The significance level for parameter Slope1 is .045; however, the other parameter is much less significant (.153), which may suggest that the initial (a priori) breakpoint (500) was adequate (i.e., the best regression models for the two ranges of Lot_size are different). In the next step, this will be more directly verified by estimating the value of the breakpoint itself.

Estimating the breakpoint itself. Logical expressions, such as the one used in this model, can also contain parameters (rather than constants only). For example, if you did not know where the breakpoint is in your model, you could specify the model as Cost=Constant+Slope1*Lot_size+Slope2*(Lot_size-Breakpnt)*(Lot_size>Breakpnt). (Click the Cancel button on the Results dialog to return to the User-Specified Regression, Custom Loss dialog; then click the Function to be estimated & lost function button.)

Here, the parameter Breakpnt was added to the model. Thus, in this manner you can estimate the breakpoint. Continue to click the OK button until the Model Estimation dialog is displayed.

To estimate the above model, it is a good idea to set the start value for the Breakpnt parameter to about 500 (click the Start values button on the Model Estimation - Advanced tab). If you start the estimation with the default start values (0.1), then the Quasi-Newton estimation will move the breakpoint to negative values. Since there are no negative values in the data file, this is essentially like fitting a straight line without a breakpoint.

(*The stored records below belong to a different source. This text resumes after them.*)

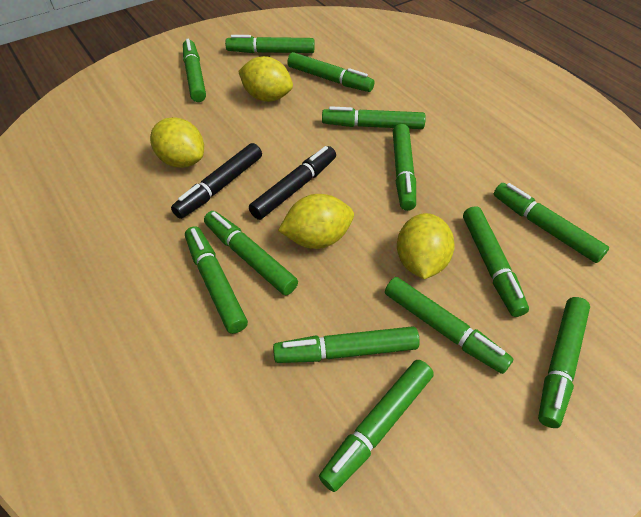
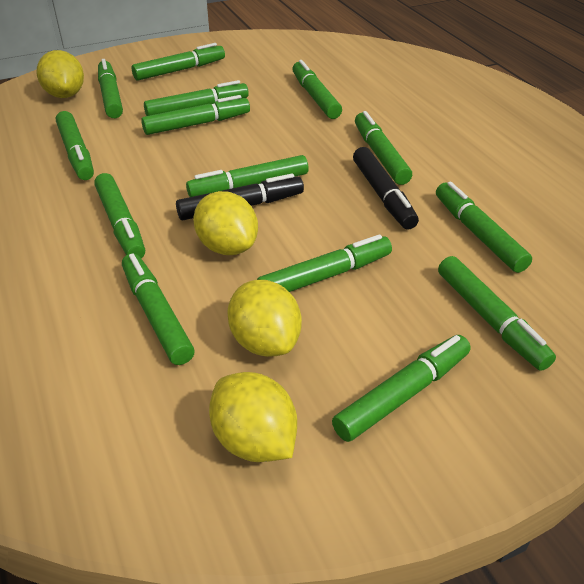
green marker: 13 -> 14

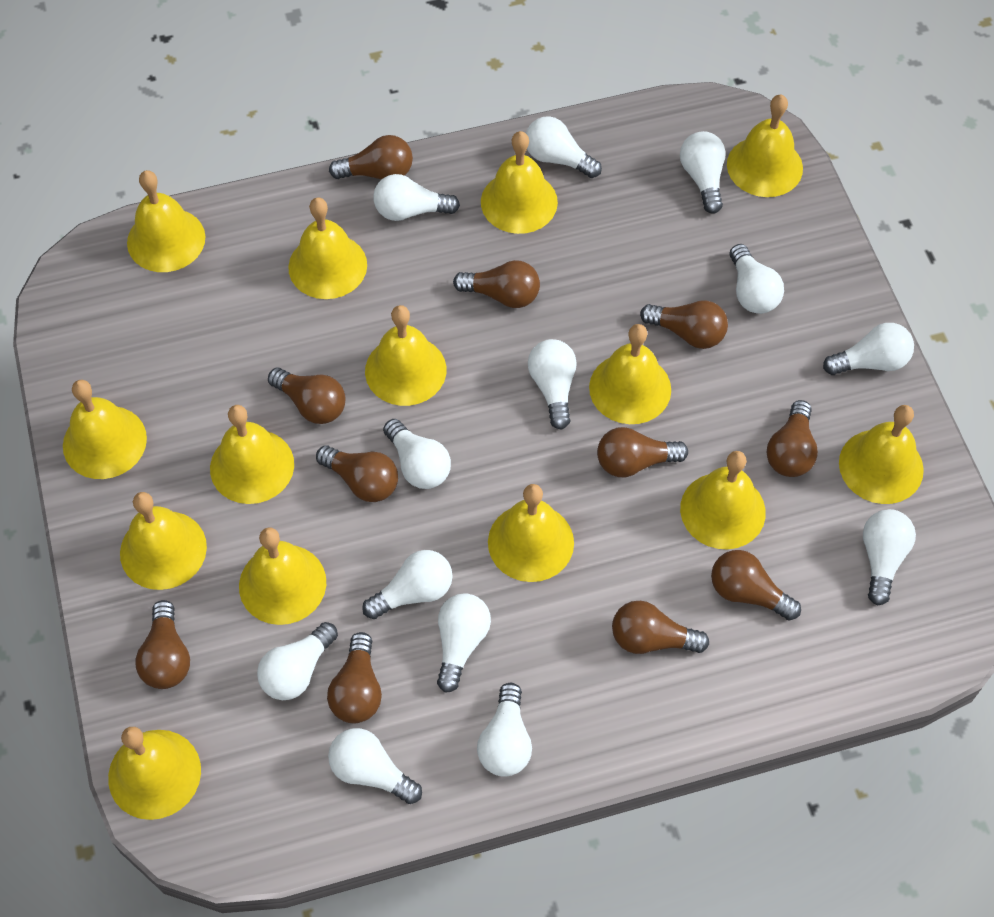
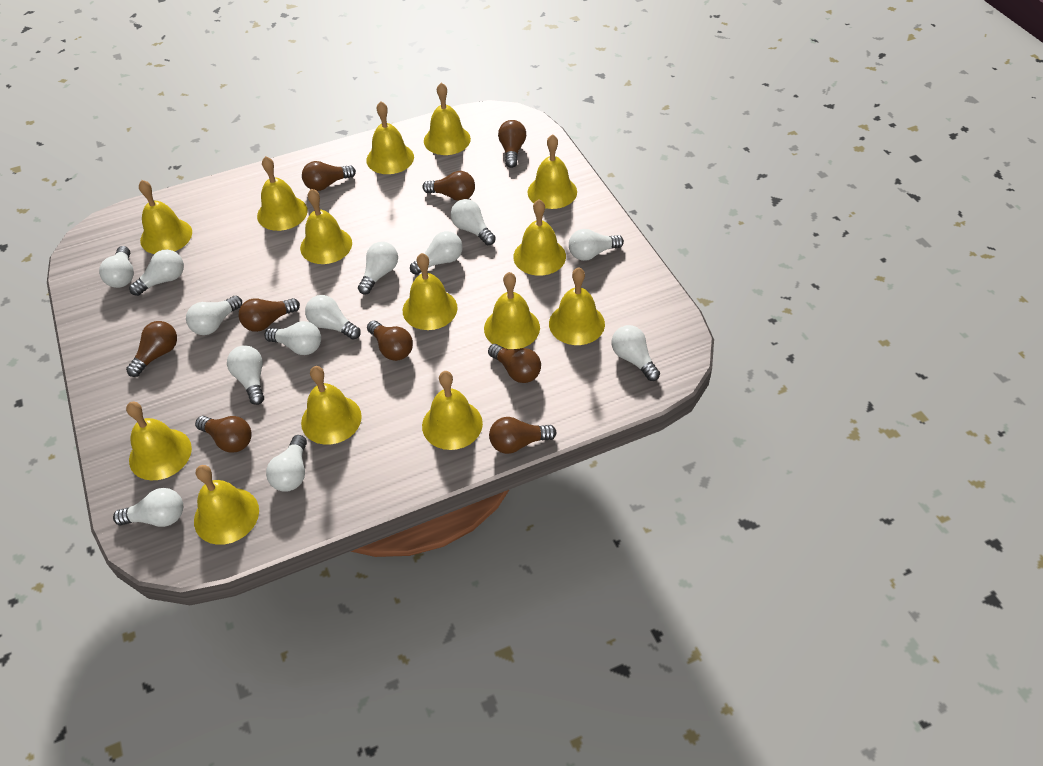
brown light bulb: 11 -> 9

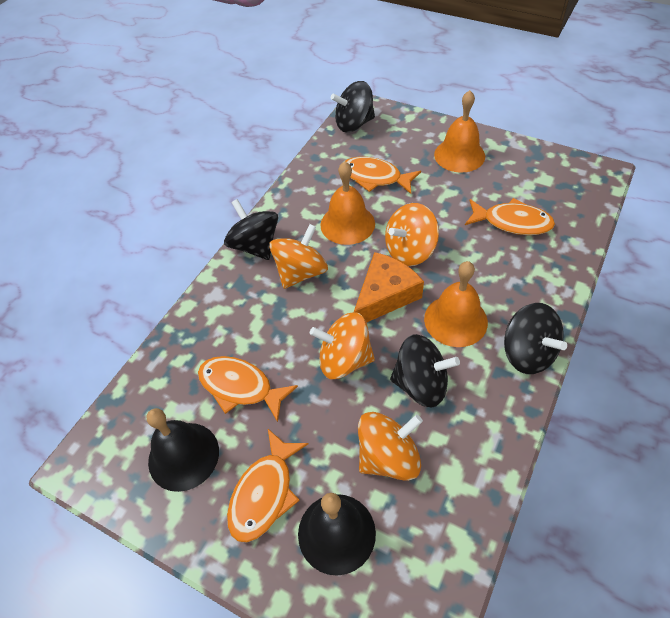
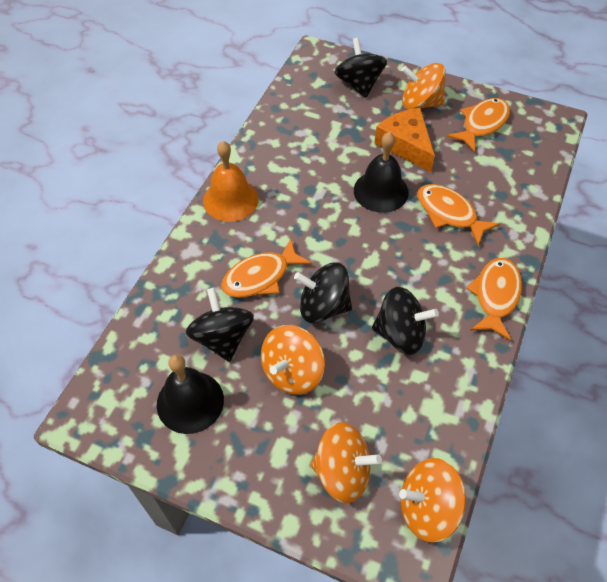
orange bell: 3 -> 1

After you have specified the start values, click the OK button on the Model Estimation dialog to compute the estimates of parameters as well as of the Breakpnt; the Results dialog is then displayed. Now click the Summary: Parameters & standard errors button on the Results - Quick tab to produce the results spreadsheet containing the resulting parameter estimates (including the breakpoint) for this model and the related statistics.

Why not the Option "piecewise linear regression"?  You may wonder why the piecewise linear regression model that is available on the Nonlinear Estimation Startup Panel was not used. That model allows you to specify or estimate breakpoints for the range of the dependent or y variable. Thus, that model was not applicable to this case.